If it is desired to perform grease pumping with the power grease pump of the present invention, the grease pump with the pressing hood 11 facing downward is placed on the opening of the grease barrel 12 (preferably having a tapered shape), and the pressing hood 11 presses the grease to flow into the interior of the hood so that the grease pump is supported by the grease within the barrel. A positioning frame 103 wraps around the housing of motor 1, and a plurality of spacing rods 1031 are fixed radially on the frame 103. Since motor 1 is disposed eccentrically, the length of each spacing rod 1031 varies according to the eccentric position of the motor, so that the free end of each spacing rod 1031 contacts the inner wall of the exterior barrel 13 to fit in the grease barrel when the grease pump is shown as in FIG. 2, in order to maintain the smooth movement of the grease pump in the vertical direction during operation. A flexible sealing ring 201 is fixed around the peripheral edge of base plate 2, with its opening to be expanded outward so as to contact the wall of the grease barrel 12, and prevent the grease from leaking out from the peripheral edge of base plate 2.
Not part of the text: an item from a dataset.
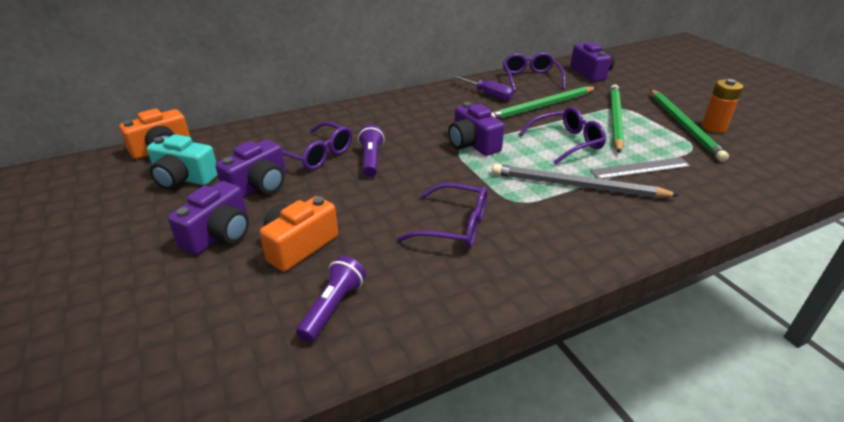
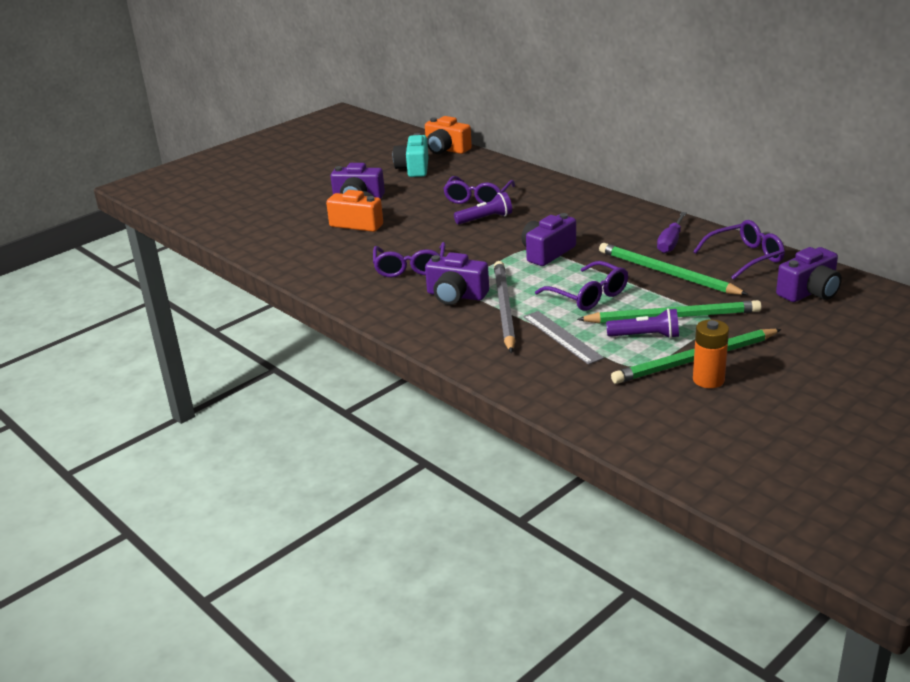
camera: 75 degrees right, 5 degrees down
(259, 186) = (420, 192): purple camera -> purple camera (456, 295)
(333, 307) = (306, 248): purple flashlight -> purple flashlight (646, 336)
After the preparing steps of disposing the grease pump, motor 1 is turned on to transfer power to gear 102, so as to rotate together with the actuating rotary disk 3 fixed with gear 102. Because rotary axis 301 pivoted on rotary disk 3 is located eccentrically, piston body 601 can move to and fro within cylinder body 401 from upper dead center to bottom dead center and then back to upper dead center as shown in FIG. 3 during one turning period of rotary disk 3. At the same time, cylinder body 401 will swing in an angle around the hollow column 5.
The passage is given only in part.